Mentiras são mais clamantes à razão do que a realidade, pois os políticos mentirosos sabem, de antemão, o que a plateia ou o auditório quer ouvir. “A negação deliberada da verdade dos fatos – isto é, a capacidade de mentir – e a faculdade de mudar os fatos – a capacidade de agir – estão interligadas, devendo sua existência a uma mesma fonte. Trata-se da imaginação”, dizia Arendt. Publicado há quase seis décadas, seu ensaio sobre a mentira na política prima por uma preocupante atualidade. Um dos meios mais eficazes de deter o avanço da mentira e da manipulação da verdade quase sempre passa pela independência e pela autoridade dos espaços acadêmicos – concluía. Por isso, fica claro porque políticos como Trump e sua versão tupiniquim, Jair Bolsonaro, jamais hesitaram em investir contra o saber científico, contra as liberdades de expressão e de pesquisa, contra os processos vigentes de contratação de docentes e de seleção de estudantes e contra a autonomia universitária em didática e administrativa.

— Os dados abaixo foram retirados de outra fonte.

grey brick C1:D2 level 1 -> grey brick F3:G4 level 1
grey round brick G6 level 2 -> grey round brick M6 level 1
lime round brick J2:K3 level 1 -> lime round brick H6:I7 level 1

Para eles, o desprezo pela ciência e a compulsão pela mentira são as armas que têm para ascender ao poder e tentar nele se manter, independentemente do que dizem as constituições de seus países. São os meios que utilizam para reduzir a autonomia universitária e acabar com a auto-organização da ciência. São os instrumentos de que se valem ao destinar recursos financeiros apenas às instituições de ensino superior que substituem debates abertos – mas teórica e analiticamente bem fundamentados – pelo princípio do magister dixit e pelo culto ao líder.

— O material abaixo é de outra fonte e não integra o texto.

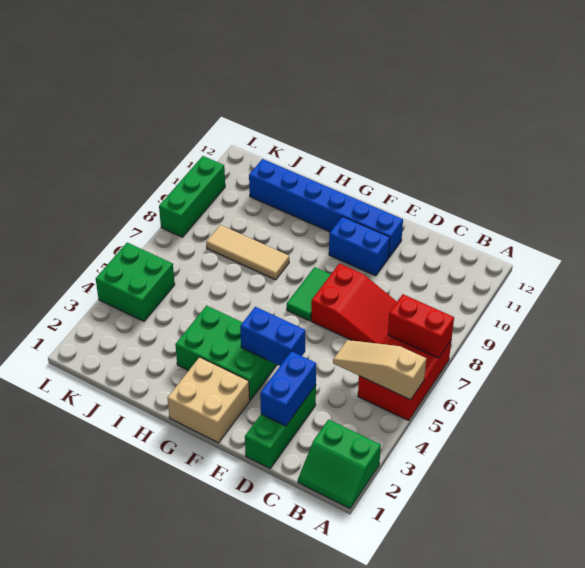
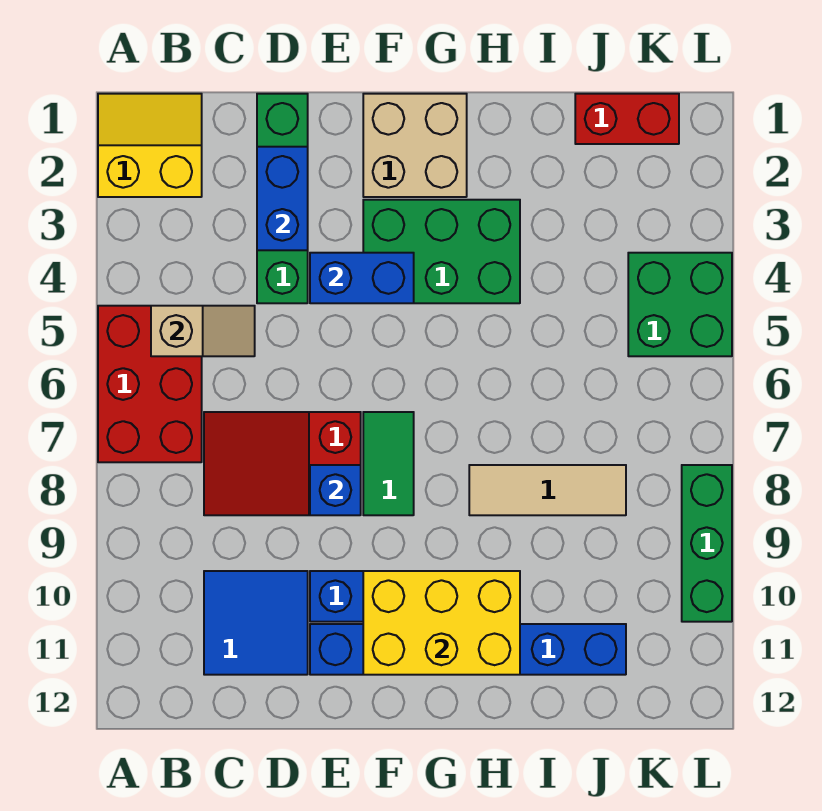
green slope A1:B2 level 1 top 2 -> yellow slope A1:B2 level 1 top 2
tan slope A5:C5 level 2 top A -> tan slope B5:C5 level 2 top B
red brick A7:B7 level 2 -> red brick J1:K1 level 1
none -> blue tile C10:D11 level 1
green brick D1:D3 level 1 -> green brick D1:D4 level 1
none -> blue brick E8 level 2
none -> yellow brick F10:H11 level 2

Para aqueles de minha geração que entraram na universidade na segunda metade dos anos de 1960, nada do que vemos hoje nos Estados Unidos surpreende. Naquela época, a ditadura brasileira cassava, torturava e exilava professores e intervinha nos programas acadêmicos, vetando determinados autores. Para aqueles de minha geração que seguiram a carreira universitária, também não surpreendeu o lançamento, pelo Instituto General Villas Bôas, meses antes das eleições presidenciais de 2022, de um “projeto de nação” formulado por militares vinculados ao bolsonarismo, no qual pregavam a luta contra “a ideologização radical do ensino”, o combate “práticas comportamentais distorcidas que afetam as atividades de ensino superior, prejudicando a formação do cidadão” e mudanças no “processo de escolha de reitores das universidades públicas com o objetivo de restringir as influências de grupos de interesses políticos, ideológicos e outros que não voltados ao bem comum”.
A verdade é que não há muita diferença entre o que Trump vem fazendo nos Estados Unidos, comprometendo o desenvolvimento da ciência, da tecnologia e da inovação, e o que já ocorreu no Brasil por iniciativas decorrentes de golpes militares. É assim que a extrema-direita trata a universidade: como um locus em que os horizontes de vida e as ideias de alunos e professores são encarados pelo poder político dominante tão perigosos que não têm direito a salvaguardas constitucionais.
Se na década de 1930 nazistas e fascistas promoviam queimas públicas de livros como parte da sua política de perseguição a intelectuais e acadêmicos, na década de 2020 a extrema direita promove a asfixia financeira da universidade.